Are you frightened he'll dump you if you stop?

theworldistoosmall · 24/09/2018 13:45

There's thoughtful and there's being a mug.

Lots of us are thoughtful and treat people. It's what you do. It's called being nice or caring about another person.

He isn't thoughtful otherwise you wouldn't be in this situation. He isn't nice, caring or giving two fucks about you.

Which makes you a mug.

Bin him off. He isn't going to change. There are guys out there who do like to treat people. This isn't one of them.

If you stay you are making a conscious decision to say I am not worthy of being treated as a decent person. I am not worthy to have someone who really cares for me. I am not worthy of having another adult respect me and treat me as an equal.

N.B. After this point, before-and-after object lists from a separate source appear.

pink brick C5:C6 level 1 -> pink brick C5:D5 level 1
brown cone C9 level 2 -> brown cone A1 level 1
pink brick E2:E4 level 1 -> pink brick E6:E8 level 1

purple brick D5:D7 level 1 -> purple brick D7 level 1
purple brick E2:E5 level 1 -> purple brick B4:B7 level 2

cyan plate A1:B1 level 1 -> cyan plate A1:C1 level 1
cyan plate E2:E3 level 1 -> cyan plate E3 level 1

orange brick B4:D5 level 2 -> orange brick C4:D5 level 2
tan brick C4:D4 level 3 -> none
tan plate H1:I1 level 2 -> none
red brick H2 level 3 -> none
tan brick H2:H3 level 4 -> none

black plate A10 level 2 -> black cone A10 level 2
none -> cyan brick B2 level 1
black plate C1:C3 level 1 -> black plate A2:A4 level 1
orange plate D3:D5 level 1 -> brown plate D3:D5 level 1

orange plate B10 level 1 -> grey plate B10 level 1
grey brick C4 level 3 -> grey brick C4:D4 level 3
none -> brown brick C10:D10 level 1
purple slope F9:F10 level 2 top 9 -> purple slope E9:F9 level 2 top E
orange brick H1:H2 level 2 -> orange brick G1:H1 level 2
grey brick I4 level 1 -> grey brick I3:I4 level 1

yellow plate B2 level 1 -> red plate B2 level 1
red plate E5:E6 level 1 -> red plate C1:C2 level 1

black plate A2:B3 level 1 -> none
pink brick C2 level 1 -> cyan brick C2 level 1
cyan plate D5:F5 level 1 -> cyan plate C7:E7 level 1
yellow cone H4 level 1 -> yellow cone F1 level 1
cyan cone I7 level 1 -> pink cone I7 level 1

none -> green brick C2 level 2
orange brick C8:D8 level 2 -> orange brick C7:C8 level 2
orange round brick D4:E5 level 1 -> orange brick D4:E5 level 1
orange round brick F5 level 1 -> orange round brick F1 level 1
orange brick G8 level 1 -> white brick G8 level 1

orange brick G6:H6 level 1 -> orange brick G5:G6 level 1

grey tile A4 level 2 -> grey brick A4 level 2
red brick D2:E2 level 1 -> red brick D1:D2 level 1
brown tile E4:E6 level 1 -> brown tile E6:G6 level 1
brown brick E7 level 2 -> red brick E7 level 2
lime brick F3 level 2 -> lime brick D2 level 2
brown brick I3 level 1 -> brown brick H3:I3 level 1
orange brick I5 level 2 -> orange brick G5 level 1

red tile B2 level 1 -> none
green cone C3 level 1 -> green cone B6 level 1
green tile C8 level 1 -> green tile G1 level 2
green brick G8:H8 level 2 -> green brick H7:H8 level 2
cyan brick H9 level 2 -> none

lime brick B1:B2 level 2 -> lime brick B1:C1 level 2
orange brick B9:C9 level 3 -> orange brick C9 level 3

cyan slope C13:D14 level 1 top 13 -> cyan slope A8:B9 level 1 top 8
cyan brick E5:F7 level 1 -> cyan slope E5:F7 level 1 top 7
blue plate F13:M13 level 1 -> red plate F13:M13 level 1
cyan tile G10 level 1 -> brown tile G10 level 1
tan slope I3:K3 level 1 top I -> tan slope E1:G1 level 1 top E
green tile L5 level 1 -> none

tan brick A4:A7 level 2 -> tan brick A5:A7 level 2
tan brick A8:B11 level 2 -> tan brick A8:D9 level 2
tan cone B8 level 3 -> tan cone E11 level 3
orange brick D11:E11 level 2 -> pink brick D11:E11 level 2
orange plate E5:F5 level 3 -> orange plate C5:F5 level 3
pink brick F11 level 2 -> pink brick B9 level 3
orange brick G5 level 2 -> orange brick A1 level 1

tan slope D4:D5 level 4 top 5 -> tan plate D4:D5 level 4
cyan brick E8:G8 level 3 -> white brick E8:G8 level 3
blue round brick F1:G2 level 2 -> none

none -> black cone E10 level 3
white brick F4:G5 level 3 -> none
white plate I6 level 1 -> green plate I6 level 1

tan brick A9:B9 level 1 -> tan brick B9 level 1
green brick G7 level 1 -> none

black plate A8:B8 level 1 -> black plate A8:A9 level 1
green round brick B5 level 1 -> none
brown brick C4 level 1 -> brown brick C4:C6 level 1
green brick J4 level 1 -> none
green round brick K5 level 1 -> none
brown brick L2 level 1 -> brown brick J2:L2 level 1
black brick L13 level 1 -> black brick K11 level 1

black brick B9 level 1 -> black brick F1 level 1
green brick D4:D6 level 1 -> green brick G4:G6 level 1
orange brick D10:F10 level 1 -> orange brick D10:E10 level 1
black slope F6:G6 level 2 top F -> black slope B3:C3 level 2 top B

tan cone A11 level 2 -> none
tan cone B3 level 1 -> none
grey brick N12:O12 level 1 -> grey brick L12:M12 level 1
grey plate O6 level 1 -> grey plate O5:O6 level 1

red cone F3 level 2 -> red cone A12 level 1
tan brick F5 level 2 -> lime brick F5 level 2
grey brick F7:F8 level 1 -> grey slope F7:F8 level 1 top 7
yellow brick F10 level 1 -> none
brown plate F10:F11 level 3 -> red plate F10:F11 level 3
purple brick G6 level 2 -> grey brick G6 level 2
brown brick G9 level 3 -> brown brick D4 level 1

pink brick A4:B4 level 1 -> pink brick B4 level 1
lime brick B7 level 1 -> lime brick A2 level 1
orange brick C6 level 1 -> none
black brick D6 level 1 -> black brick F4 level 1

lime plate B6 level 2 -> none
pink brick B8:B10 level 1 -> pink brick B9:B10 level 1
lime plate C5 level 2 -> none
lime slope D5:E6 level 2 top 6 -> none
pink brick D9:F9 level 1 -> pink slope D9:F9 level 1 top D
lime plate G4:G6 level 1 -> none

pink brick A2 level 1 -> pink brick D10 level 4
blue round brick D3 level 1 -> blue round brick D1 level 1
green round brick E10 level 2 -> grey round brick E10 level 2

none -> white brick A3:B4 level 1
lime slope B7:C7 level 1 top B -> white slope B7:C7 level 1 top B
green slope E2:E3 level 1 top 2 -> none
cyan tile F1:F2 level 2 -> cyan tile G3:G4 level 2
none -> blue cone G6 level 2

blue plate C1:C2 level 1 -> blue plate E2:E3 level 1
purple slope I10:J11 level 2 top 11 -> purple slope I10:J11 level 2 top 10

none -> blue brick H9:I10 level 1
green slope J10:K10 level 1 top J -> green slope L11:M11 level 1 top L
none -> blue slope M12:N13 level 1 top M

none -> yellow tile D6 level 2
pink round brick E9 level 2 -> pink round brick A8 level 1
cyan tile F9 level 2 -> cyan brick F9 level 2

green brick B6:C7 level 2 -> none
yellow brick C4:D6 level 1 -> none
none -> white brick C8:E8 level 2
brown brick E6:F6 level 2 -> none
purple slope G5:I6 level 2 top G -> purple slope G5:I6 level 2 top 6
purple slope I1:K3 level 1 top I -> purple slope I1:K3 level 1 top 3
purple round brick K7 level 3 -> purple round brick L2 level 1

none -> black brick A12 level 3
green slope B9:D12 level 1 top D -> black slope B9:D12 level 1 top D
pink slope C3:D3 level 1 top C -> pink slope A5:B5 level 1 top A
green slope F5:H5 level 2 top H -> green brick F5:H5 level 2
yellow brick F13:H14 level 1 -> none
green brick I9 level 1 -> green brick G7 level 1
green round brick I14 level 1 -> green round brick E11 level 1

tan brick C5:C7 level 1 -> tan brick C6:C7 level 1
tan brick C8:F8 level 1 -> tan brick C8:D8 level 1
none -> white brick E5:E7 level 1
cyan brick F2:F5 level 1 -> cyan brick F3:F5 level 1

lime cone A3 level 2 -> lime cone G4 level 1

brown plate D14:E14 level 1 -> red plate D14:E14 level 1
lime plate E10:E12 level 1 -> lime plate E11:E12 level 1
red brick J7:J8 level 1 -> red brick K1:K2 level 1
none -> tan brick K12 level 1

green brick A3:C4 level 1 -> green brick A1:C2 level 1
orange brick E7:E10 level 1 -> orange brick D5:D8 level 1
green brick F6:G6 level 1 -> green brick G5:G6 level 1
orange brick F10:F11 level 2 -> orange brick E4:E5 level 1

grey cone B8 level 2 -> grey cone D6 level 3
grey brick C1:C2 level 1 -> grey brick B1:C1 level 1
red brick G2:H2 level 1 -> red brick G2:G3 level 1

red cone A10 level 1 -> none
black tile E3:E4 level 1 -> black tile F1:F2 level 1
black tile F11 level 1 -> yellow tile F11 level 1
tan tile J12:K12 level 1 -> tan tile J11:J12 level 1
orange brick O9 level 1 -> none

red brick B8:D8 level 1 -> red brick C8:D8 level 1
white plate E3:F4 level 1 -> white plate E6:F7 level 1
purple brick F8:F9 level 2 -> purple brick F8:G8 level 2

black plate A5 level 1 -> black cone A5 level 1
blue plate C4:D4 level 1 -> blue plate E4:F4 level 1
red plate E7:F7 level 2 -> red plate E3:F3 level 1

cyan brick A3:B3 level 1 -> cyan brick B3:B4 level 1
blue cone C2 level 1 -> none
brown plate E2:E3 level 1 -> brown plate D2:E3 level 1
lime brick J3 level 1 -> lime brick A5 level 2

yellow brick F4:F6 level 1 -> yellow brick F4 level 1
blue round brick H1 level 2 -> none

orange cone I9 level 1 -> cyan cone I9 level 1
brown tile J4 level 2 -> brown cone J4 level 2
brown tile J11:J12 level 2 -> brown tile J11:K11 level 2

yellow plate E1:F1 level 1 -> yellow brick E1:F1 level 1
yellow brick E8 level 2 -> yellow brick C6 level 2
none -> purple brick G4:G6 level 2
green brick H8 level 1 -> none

I would also look at ways of working on self-esteem, confidence and how to exert yourself more.

TheOneWith · 24/09/2018 13:51

He’s taking you for a mug and you’re letting him.

He knows you’re in financial difficulty - you’re stupid to keep offering to pay, he’s a dick for accepting. You can change your behaviour, you can’t change his.

And I totally agree with the PP who suggested you’re living beyond your means. Dining out several times in two days when you’re in your overdraft is financial fuckwittery.

eelbecomingforyou · 24/09/2018 13:56

He's mean and nasty. Everything is fine so long as it's his way.

Does he know how much you earn?? You should be able to say 'I earn less than you and I've been getting overdrawn paying to go on dates. Could you pay more often, as you have more disposable income than I do?'

Or when it's your turn to pay, suggest a movie at yours because you can't afford to go out.

Sounds like he doesn't respect you at all if he's happy for you to keep on paying and paying. Why don't you want to bring up money again? Are you scared of his reaction?

And for heaven's sake don't move in with him.

PinkFluffyFairy · 24/09/2018 13:59

Bin him.

LeftRightCentre · 24/09/2018 14:00

Holy shit, Senior! I'm so glad you got rid of him.

Unobtainable · 24/09/2018 14:07

I had a boyfriend like that. He was a few years younger than me but on a good wage and living in a shared apartment with a friend of his so his bills were low.

He always stood back at the bar and let me order and pay. He did the same when we ate out or bought a takeaway. The same with food shopping - always hanging back, hands in pockets or on his phone and then a cheery 'thank you so much for paying' as we left. Hmm

When we went on holiday, at his insistence, it was me who had to research, book the flights, accommdoation, transfers, car, etc. and it was a monumental struggle to get his half from him afterwards.

He was entitled. I ended it.

He's now living with a high earning woman whose father is a stockbroker and you know what, as soon as he met her he gave up work and hasn't worked FOR EIGHT YEARS.

Don't end up like that OP. I suggest you dump him and find someone more generous and kind.

LeftRightCentre · 24/09/2018 14:07

I think I’m just a thoughtful person. I’ve just been paying and buying him things because I want to show my affection and do little things for him.

Give it to an animal charity, at least they'll appreciate it. Are you still in debt over this pisstaker? You need to get some help because you're being mugged off.

HugoBearsMummy · 24/09/2018 14:18

Can not stand stingey blokes. Was with someone for 4 years that despite earning a hell of a lot more than me would always expect that I pay half on a date, if not it all! Even his own mother and our male friends commented on how odd they thought it was.

My DH when we first met was horrified when I told him about previous set up, and would only accept any contribution towards dates/meals etc if I absolutely INSISTED or he had no choice (ie. I booked cinema tickets in advance without him knowing).

If he's not changing after you telling him it upsets you then you need to ditch his arse because the resentment will eat away at you, it did for me, especially once we started living together and I was expected to pay half of all living costs leaving me with very little whilst he still had ££££'s to spend on nights out with mates, his hobbies etc. Vile trait imo.

LanaorAna2 · 24/09/2018 14:28

Mean with money, mean with love. Sad.

Don't move in with him - he's suggested it, hasn't he. You don't say.